MTTF is a very poor representation of an item’s time to failure pattern. It masks the nature of the expected or dominant failures tendancy to decrease or increase over time or use. It just uses the average thus losing the often critical information of rate of change over time of the failure rate.
MTTF and MTBF are widely misunderstood and misused.
MTTF or MTBF values used in safety calculations may be provided based on faulty and inaporopiate parts count prediction based methods.
We shouldn’t use (never, never ever) MTTF or MTBF to describe or estimate reliability performance and expecailly not for safety design and operation considerations.

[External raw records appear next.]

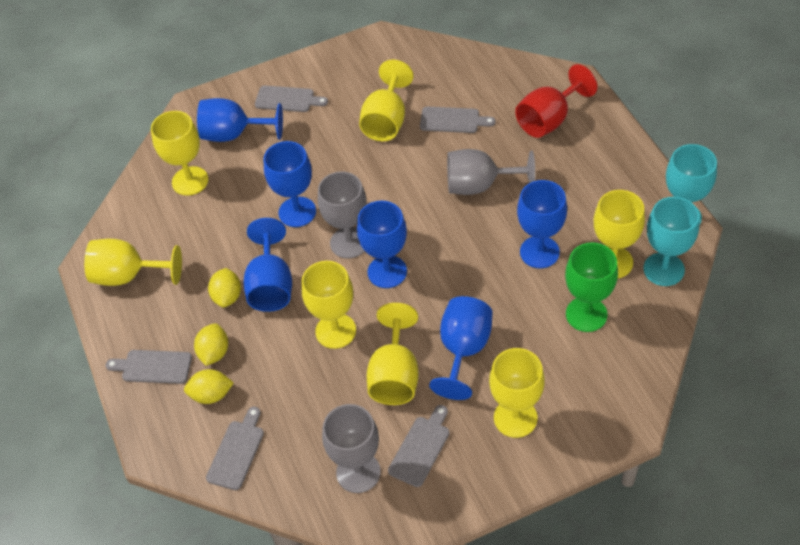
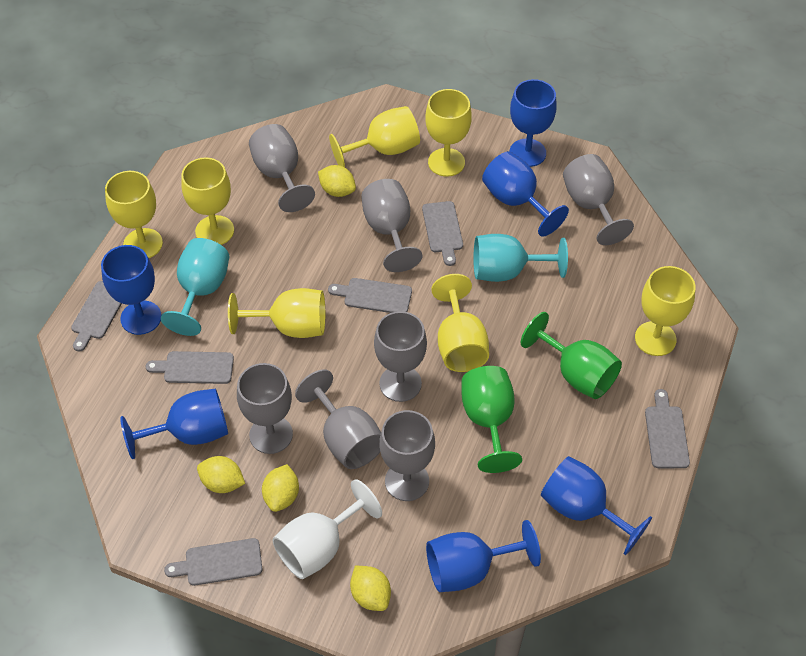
green goblet: 1 -> 2
grey cutting board: 5 -> 6
grey goblet: 3 -> 7
red goblet: 1 -> 0
white goblet: 0 -> 1
yellow lemon: 3 -> 4

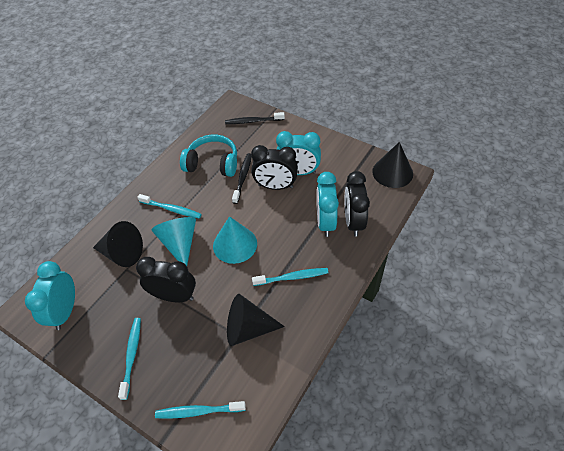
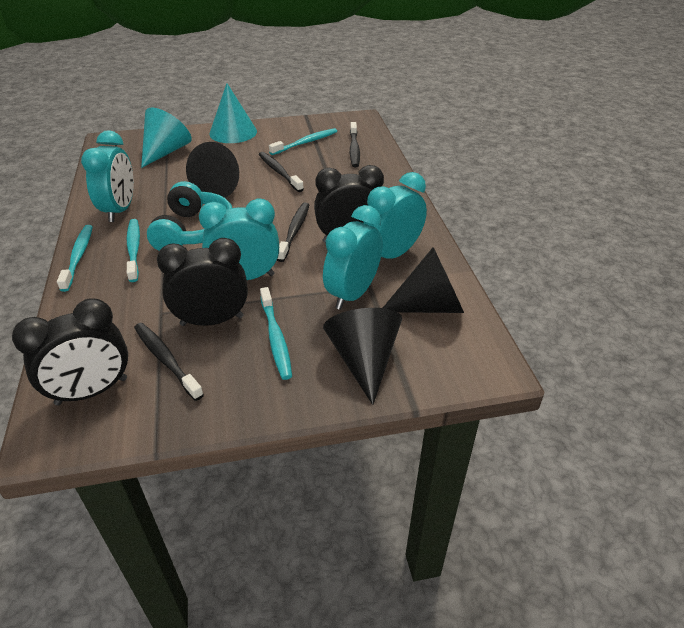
black toothbrush: 2 -> 4
turquoise clock: 3 -> 4

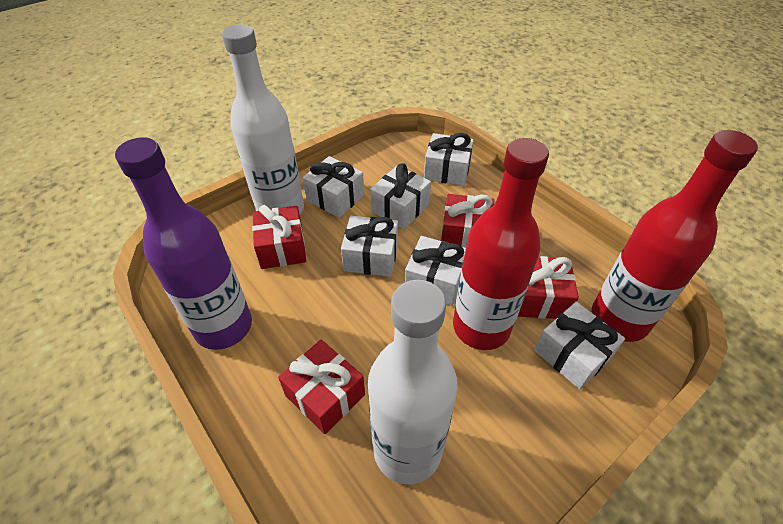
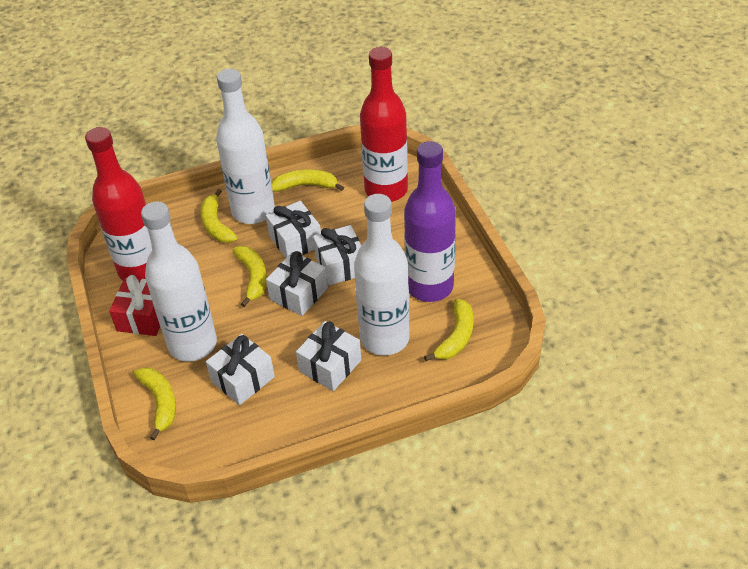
red gift: 4 -> 1
white bottle: 2 -> 3
white gift: 6 -> 5
yellow banana: 0 -> 5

Do the math. Understand the failrue mechanisms and thier chaning rates of occurance over time or use. Let’s not under or over estimate safety risks based on ‘simplied’ methods to deal with small or large numbers.
Hi Fred
One of the issues I find with using scientific notation is that people get confused with terms like more than and less than and end up using better than which doesn’t necessarily improve clarity. Less of an issue is peoples difficulty the coefficient. Certainly project mangers, etc. have less difficulty judging between to MTBFs much as I rather present failure rates.
Cheers
Alan
How about presenting cumulative distribution functions instead of just a number that is nearly always wrong for the specific decision under consideration?
Hi Fred! Aside from the numbering appeal, I’ve always seen MTBF as a sort of a benchmark for how well you’ve done your derating. And if that were the true intent, perhaps better methods could be locked in place to level the playing field. But, alas, in my experience MTBF has become just a mere Marketing tool (i.e., get a better number than the competition) and that has led to some interesting interpretations on how to get your custom, Marketing-approved numbers. One of the biggest cheats is with temperature (since a lot of the models fairly or unfairly (and who really knows?) use an Arrhenius temperature factor). So, as an example, consider air temperature 1/2″ away from the surface of a component. Well, is that “still” or “ambient” air? What if we introduce 5000 LFM air flow with a plume of cooler air now 1/2″ from the surface of a component? How much, if at all really, did we improve the chances of survival while inflating the MTBF? Another cheat is with electrical conditions. Maybe in “typical” conditions the stresses are relatively benign, but what if that is not the case with turn-on or turn-off AND the application is expected to see frequent power cycling? Where do you chose to model there? There are a lot of things wrong with MTBF. Maybe in the future, more accurate modeling will provide better insights for expected MTTF, time to x% failure under very specific operating conditions and very specific quality conditions (yet more assumptions).
Hi Andrew,
There are better methods, that first off do not use tabulated and outdated lists of component failure rates. The issue you rise around using parts count are valid and apply to all methods of prediction or estimation.
How about just clearing stating assumptions and conditions? How about stating the probability (a number between zero and one so not too small or large for anyone to fuss over), the probability of successful functioning in a stated condition over a stated duration? Let’s use reliability as per our engineering definition.
In general, I find I’m asking for information around what will fail and when is it likely to fail as a way to showcase the inability of MTBF to be useful when discussing reliability.
Cheers,
Fred
The MTTF or MTBF metrics to me hide what is really going on. When we do an FMEDA we have it broken down into Dangerous Failures, Safe Failures etc but within the Dangerous Failures we focus on the Failures that are not detected by online diagnostics or the Dangerous Undetected Failures. These are the ones that allow our customers focus in on their design to see if anything can be done to make these undetected failures, detectable. Turning a systems overall FIT rate into a MTTF or MTBF hides all this lovely details that is actionable.